Devices running iOS 13.2, iPadOS 13.2, or earlier versions of these operating systems contain a vulnerability that hackers can use to launch a Denial of Service (DoS) attack.
The Vulnerability and How It Is Exploited
The security researcher who discovered the vulnerability refers to it as “AirDoS” because it can be exploited to launch a DoS attack that involves the AirDrop feature. This built-in feature lets iPhone and iPad users share files (e.g., documents, photos) with each other via a Wi-Fi or Bluetooth connection.
Hackers can exploit this bug to attack all nearby iPhones and iPads that are not patched. In the attack, an AirDrop box pops up, indicating that someone wants to share a file with you. The box gives you the option of accepting or declining the file. No matter which option you choose, the pop-up box immediately reappears. This creates an endless loop that prevents you from being able to use your device. The pop-up box will persist even if you lock and then unlock your device.
What to Do
What should you do if you fall victim to an AirDrop attack? First, try moving out of range.

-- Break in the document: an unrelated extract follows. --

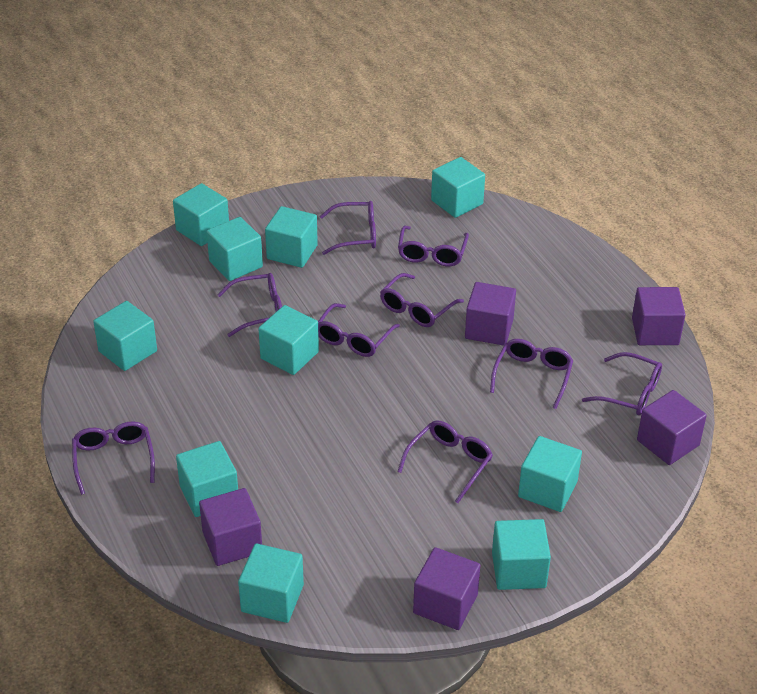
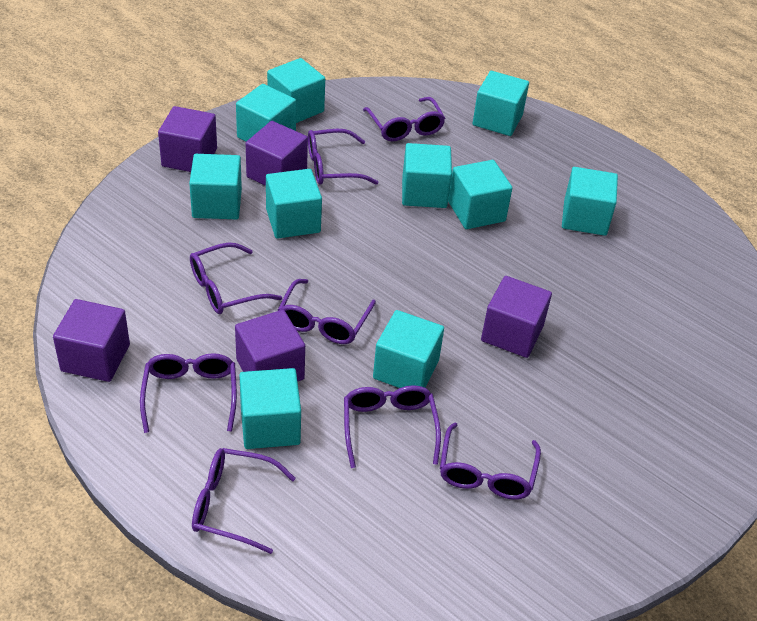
purple glasses: 9 -> 8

The attack occurs over a Wi-Fi or Bluetooth connection, so the attacker has to be nearby.
If moving out of range is not possible (e.g., you are on an airplane), you can ask Siri to turn off Wi-Fi or Bluetooth. Alternatively, you can lock your device, access the Control Center from the lock screen (assuming this capability is enabled), and turn off AirDrop, Wi-Fi, or Bluetooth from the Control Center.
While stopping an AirDoS attack is possible, it is better to prevent one altogether. The best way is to upgrade your iPhone to iOS 13.3 or your iPad to iPadOS 13.3. This will patch the vulnerability. Before upgrading, though, be sure to back up your device.
To prevent similar attacks in the future, you should also configure AirDrop so that only people in your contacts list can share files with you. You might also consider keeping AirDrop, Wi-Fi, and Bluetooth disabled when not in use.